CEI’s Battered Business Bureau: The Week in Regulation

With most of December still to go, the 2015 Federal Register is already the seventh largest ever, going back to 1936. It remains on pace to set the all-time page count record. New regulations from the last week cover everything from catfish inspections to swap entities.

On to the data:

  • Last week, 61 new final regulations were published in the Federal Register, after 60 the previous week.
  • That’s the equivalent of a new regulation every two hours and 48 minutes.
  • So far in 2015, 3,146 final regulations have been published in the Federal Register. At that pace, there will be a total of 3,376 new regulations this year, fewer than the usual total of 3,500-plus.

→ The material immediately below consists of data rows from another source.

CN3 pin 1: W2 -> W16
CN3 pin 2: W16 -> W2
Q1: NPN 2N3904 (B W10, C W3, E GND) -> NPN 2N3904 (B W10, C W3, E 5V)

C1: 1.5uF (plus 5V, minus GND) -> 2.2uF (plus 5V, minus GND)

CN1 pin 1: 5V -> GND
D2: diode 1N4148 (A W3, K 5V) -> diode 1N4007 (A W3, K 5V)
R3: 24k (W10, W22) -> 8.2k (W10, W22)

  • Last week, 1,247 new pages were added to the Federal Register, after 2,227 pages the previous week.
  • Currently at 75,917 pages, the 2015 Federal Register is on pace for 81,457 pages. This would break the all-time record set in 2010, with 81,405 pages.

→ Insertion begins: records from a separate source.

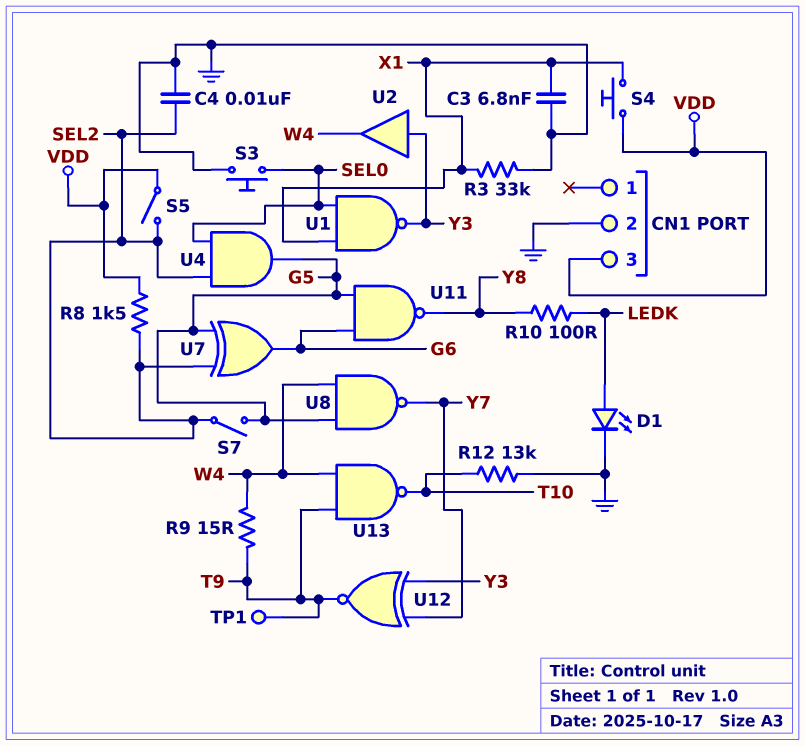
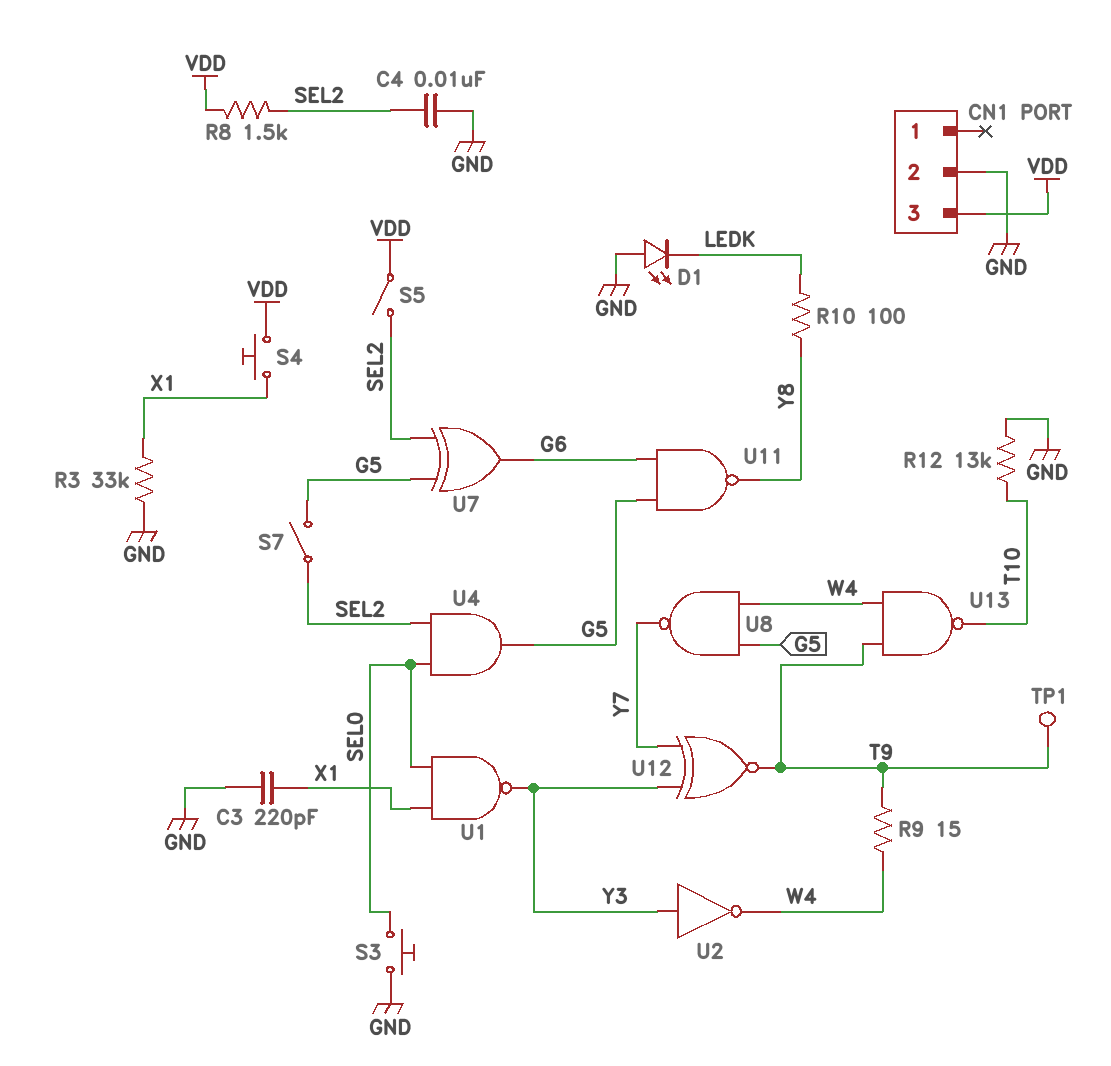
C3: 6.8nF (GND, X1) -> 220pF (GND, X1)
D1: LED (A LEDK, K GND) -> LED (A GND, K LEDK)
U2: buffer (in Y3, out W4) -> NOT (in Y3, out W4)

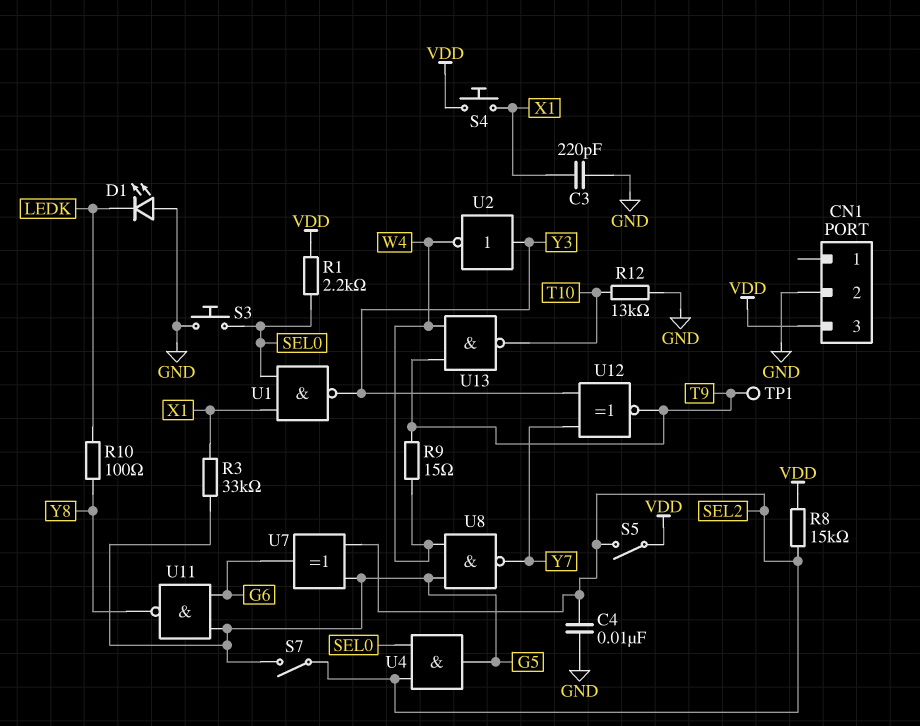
R1: none -> 2.2k (SEL0, VDD)
R3: 33k (GND, X1) -> 33k (G5, X1)
R8: 1.5k (SEL2, VDD) -> 15k (SEL2, VDD)

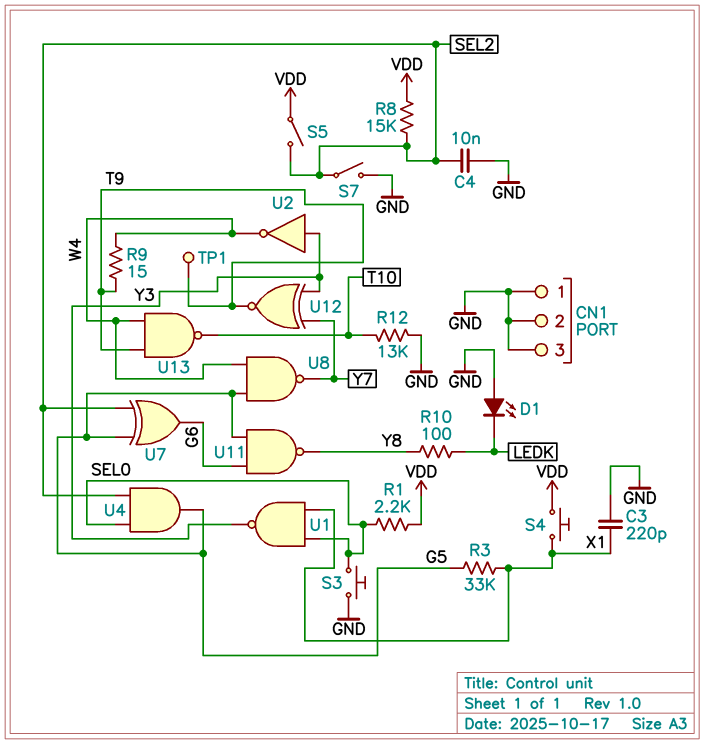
CN1 pin 1: none -> GND
CN1 pin 3: VDD -> GND
S7: switch (G5, SEL2) -> switch (GND, SEL2)

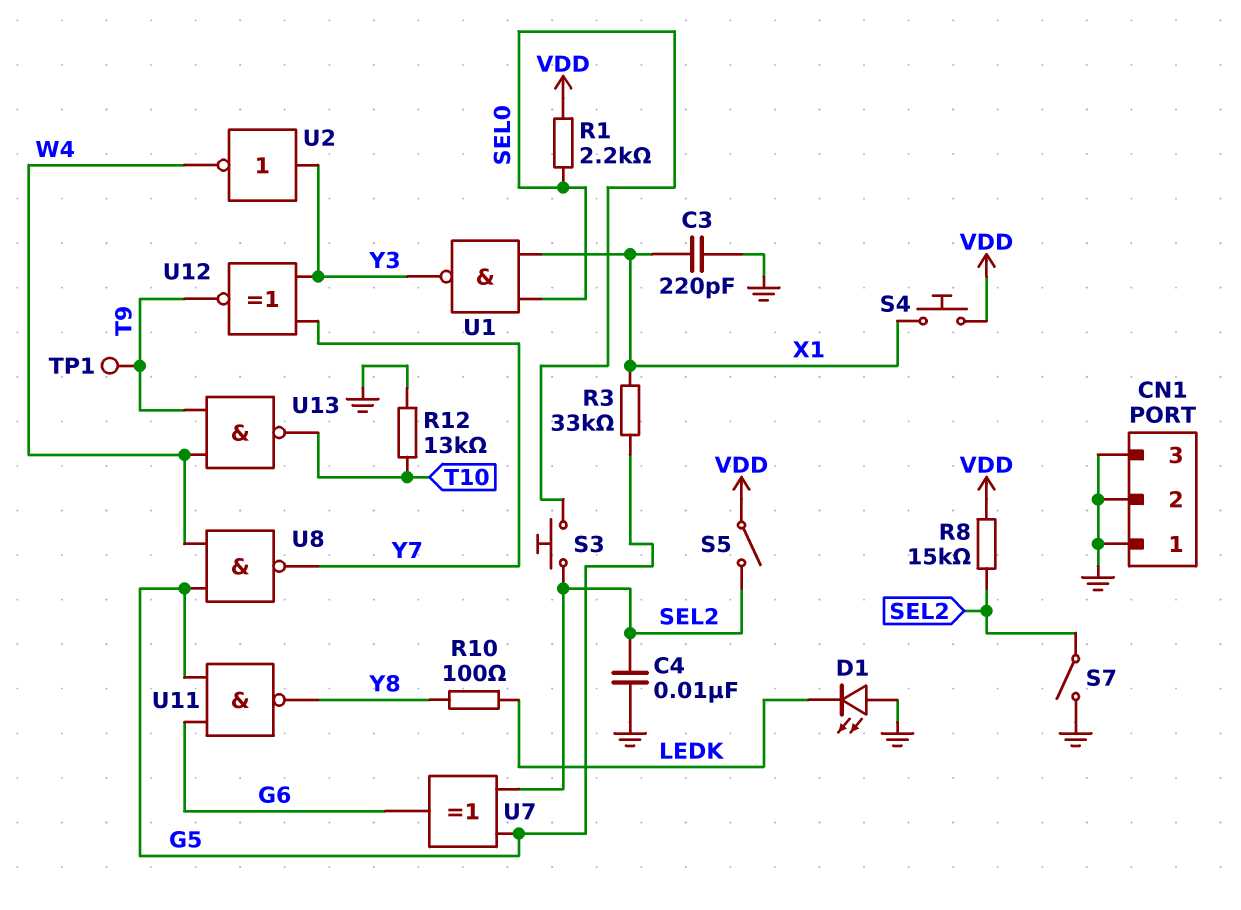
R9: 15 (T9, W4) -> none
S3: button (GND, SEL0) -> button (SEL0, SEL2)
U4: AND (in SEL0, in SEL2, out G5) -> none

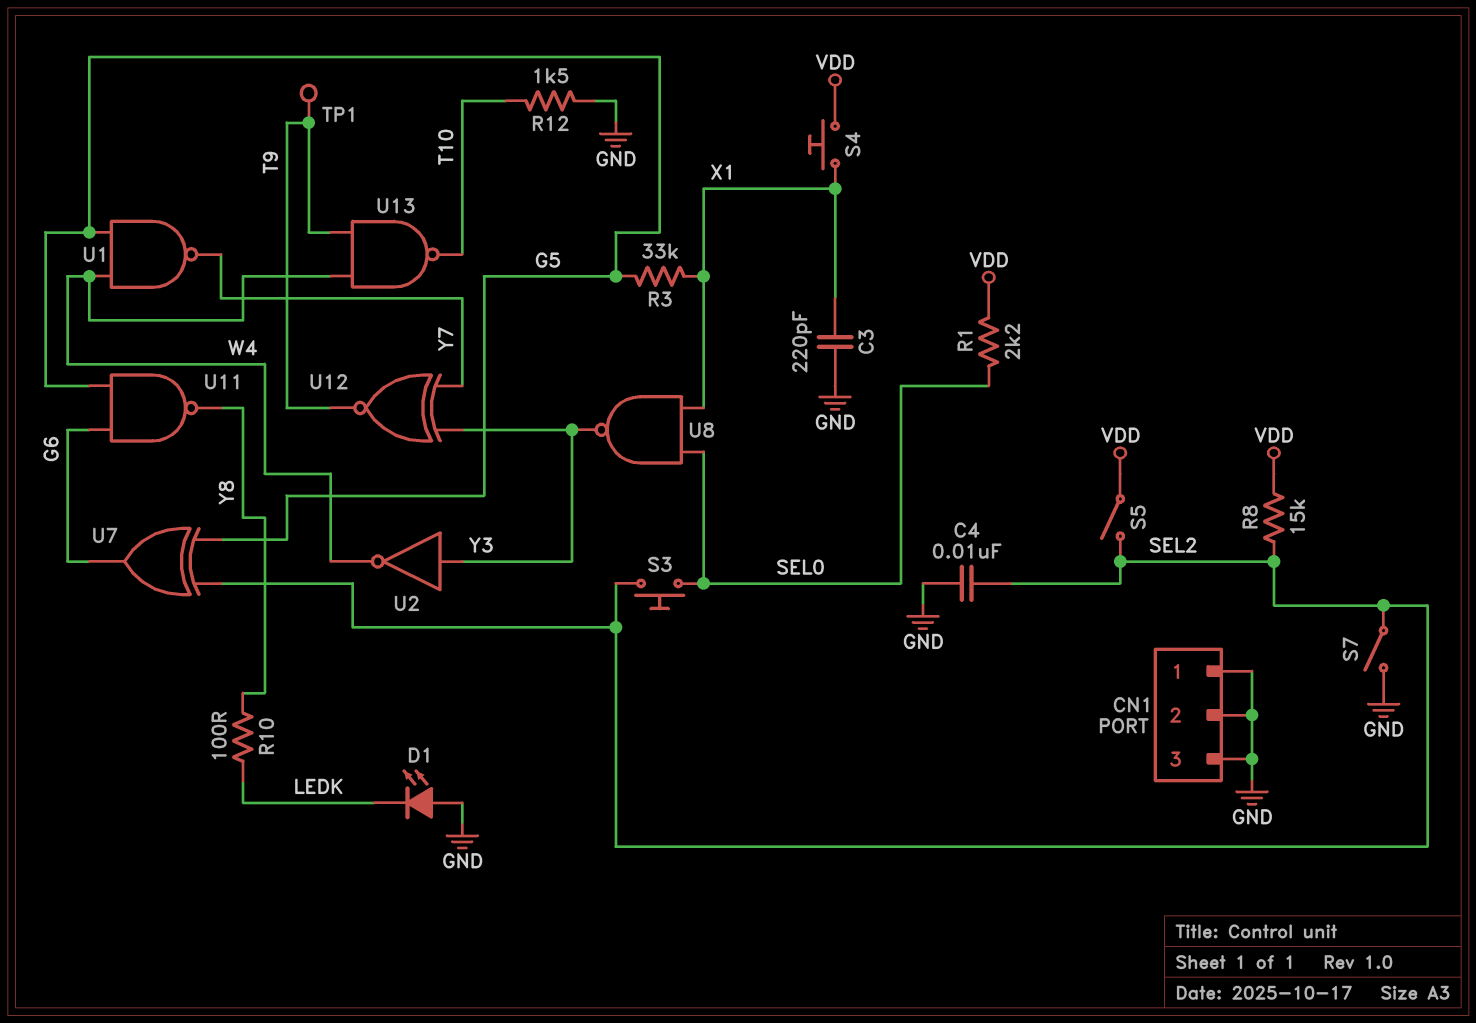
R12: 13k (GND, T10) -> 1.5k (GND, T10)
U1: NAND (in SEL0, in X1, out Y3) -> NAND (in G5, in W4, out Y7)
U8: NAND (in G5, in W4, out Y7) -> NAND (in SEL0, in X1, out Y3)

  • Rules are called “economically significant” if they have costs of $100 million or more in a given year. 34 such rules have been published so far this year, three in the past week.
  • The total estimated compliance cost of 2015’s economically significant regulations ranges from $3.68 billion to $4.93 billion for the current year.
  • 282 final rules meeting the broader definition of “significant” have been published so far this year.
  • So far in 2015, 518 new rules affect small businesses; 82 of them are classified as significant.